Table 1 reveals the global nature of the downturn. In industrial
economies, economic growth fell from 3.5 percent in 2000 to only
0.8 percent in 2001. Minimal growth in the United States and Europe,
as well as negative growth in Japan, explains much the slowdown.
Only Australia (among the industrial countries listed in the table)
maintained a semblance of normal growth. In 2002, with moderately
better growth in the United States and very good growth in Canada
and Australia, the record for industrial economies improved a little.
However, slower growth in Europe and continued recession in Japan
will keep the overall growth rate for this group of countries well
below potential through 2003.
Among emerging markets, recession is evident predominantly in Asia
and Latin America.
In Asia, the high dependence on the United States as a market for
exports, particularly in telecommunications and computer products,
severely undercut growth (especially in Taiwan, Hong Kong, Singapore,
the Philippines, and Malaysia).
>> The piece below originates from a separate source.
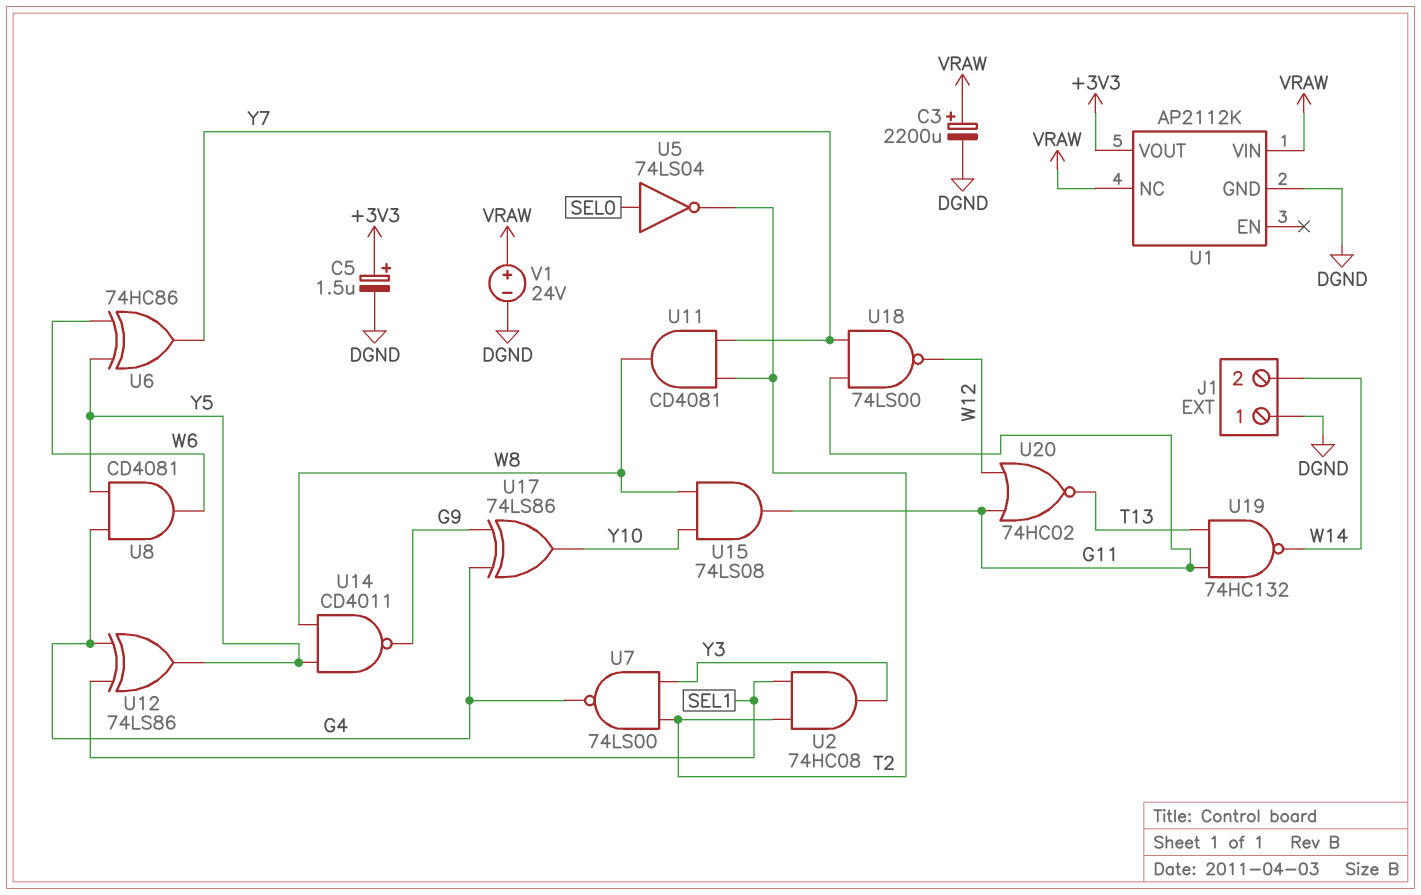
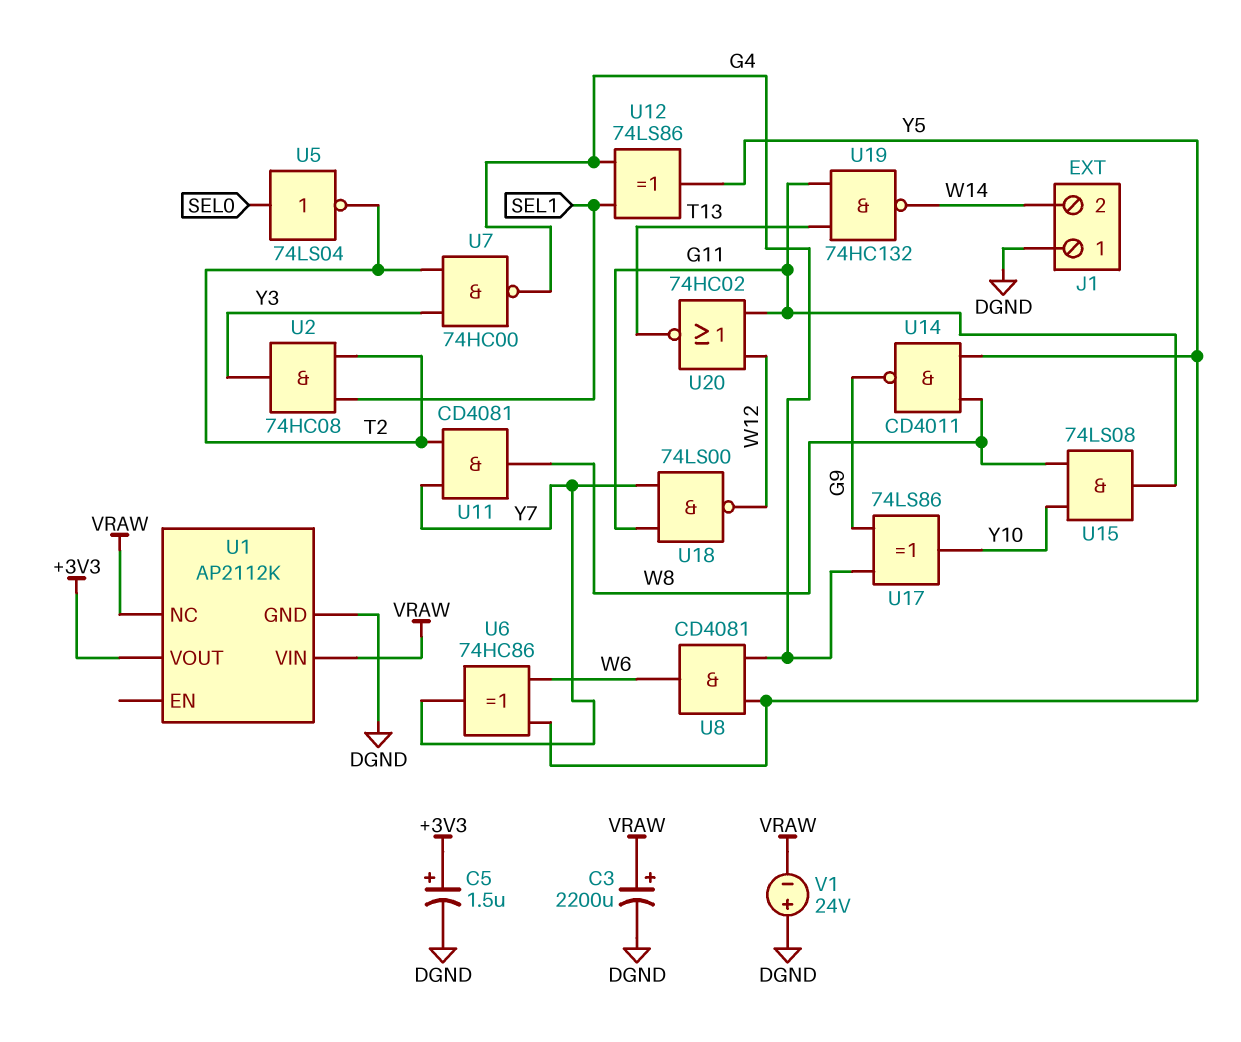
U7: NAND 74LS00 (in T2, in Y3, out G4) -> NAND 74HC00 (in T2, in Y3, out G4)
V1: 24V (plus VRAW, minus DGND) -> 24V (plus DGND, minus VRAW)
U.S. imports of manufactured goods
in 2001 from these five markets fell from between 12 percent (Malaysia)
and 22 percent (Singapore). Continued strong growth in China during
2001 was responsible for keeping the slowdown in the region to a
minimum compared with growth in 2000. China accounts for nearly
half of the output in emerging Asia (excluding Japan, Australia,
and New Zealand). Overall, growth in Asian emerging markets is estimated
to have increased to just under 6 percent in 2002. The aggregate
forecast for these markets is just over 6 percent in 2003.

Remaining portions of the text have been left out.